Now that we know there’s a significant correlation between faults per game and season, we can learn even more by doing a regression analysis. This analysis can give us insight into what we might anticipate for upcoming seasons.

To perform the regression analysis, we'll use the Minitab Assistant. To make our lives easy, we can let Minitab select the best model for our regression by picking “Choose for me” in the Assistant’s regression dialog box:

Minitab will automatically choose between three types of model: Linear, Quadratic and Cubic. The associated alpha level for eliminating the null hypothesis is set at 0.05 by default, and that level is fine for this analysis.

Minitab selected a Quadratic model as the best fitting regression analysis for Average fault x UEFA CL Season (end year), with an astonishingly high R-sq of 91.75%!

The regression model is shown as Y = - 135252 + 135, 1 X - 0, 03374 X**2, but we can make it more clear by defining the Y and X variables:

Based on this analysis, we can expect to see an average  of 16.65 faults per game for 2013-14 UEFA CL season.

## Conclusions:

Based on this analysis of data from the UEFA CL's past 12 seasons, we can make the follow conclusions:

• UEFA CL might want to consider changing its name to “Italy, England, and Spain CL,” because the teams from those countries account for more than 80% of winning teams in the last 12 seasons.

• Spanish teams are the most effective and the German teams are the least (that is, excluding the Portuguese and French teams, each of whom only appear once in the 12 finals we looked at).
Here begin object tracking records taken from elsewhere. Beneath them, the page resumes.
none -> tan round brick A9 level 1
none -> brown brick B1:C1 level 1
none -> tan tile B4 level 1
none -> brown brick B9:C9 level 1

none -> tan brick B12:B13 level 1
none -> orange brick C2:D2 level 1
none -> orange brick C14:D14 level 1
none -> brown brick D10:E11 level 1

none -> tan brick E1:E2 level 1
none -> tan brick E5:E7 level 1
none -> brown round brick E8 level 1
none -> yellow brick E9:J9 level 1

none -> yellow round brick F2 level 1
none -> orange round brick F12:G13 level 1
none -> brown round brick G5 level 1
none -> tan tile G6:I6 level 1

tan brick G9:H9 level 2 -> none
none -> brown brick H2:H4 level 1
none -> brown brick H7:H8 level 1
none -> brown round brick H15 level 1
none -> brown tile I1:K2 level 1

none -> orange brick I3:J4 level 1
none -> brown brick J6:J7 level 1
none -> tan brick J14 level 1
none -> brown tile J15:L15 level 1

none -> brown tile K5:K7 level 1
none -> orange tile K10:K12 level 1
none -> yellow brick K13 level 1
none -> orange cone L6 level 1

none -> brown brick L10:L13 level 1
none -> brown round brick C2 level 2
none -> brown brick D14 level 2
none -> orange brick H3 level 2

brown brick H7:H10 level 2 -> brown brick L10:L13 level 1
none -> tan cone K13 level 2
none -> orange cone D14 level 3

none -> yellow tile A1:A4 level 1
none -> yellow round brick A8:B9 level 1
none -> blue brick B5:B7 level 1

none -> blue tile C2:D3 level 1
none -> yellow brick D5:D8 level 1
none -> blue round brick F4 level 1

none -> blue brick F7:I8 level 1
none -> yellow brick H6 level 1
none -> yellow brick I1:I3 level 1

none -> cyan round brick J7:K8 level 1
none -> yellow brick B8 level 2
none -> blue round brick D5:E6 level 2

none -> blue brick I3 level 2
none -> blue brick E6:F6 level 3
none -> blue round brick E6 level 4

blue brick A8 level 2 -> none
• The average faults per game have decreased over the last 12 seasons. We might infer that the athletes in the UEFA CL have become fairer players over the years. Also, if fewer fouls happen (and consequentially, there are fewer interruptions during the game), we can expect to see more effective use of game time. The analysis lets us predict an average of 16.65 faults per game in upcoming season.

Based on the CTQ points defined in the beginning of this analysis, I conclude that the UEFA CL has become fairer, and has steadily been improving time efficiency over the last 12 seasons.

Unfortunately, I cannot conclude that the games are more fun, since the variables related to those CTQ factors have not increased or decreased over the past 12 seasons.

But on the bright side, this means me and my football-loving buddies will still have plenty to debate as we enjoy watching the next season!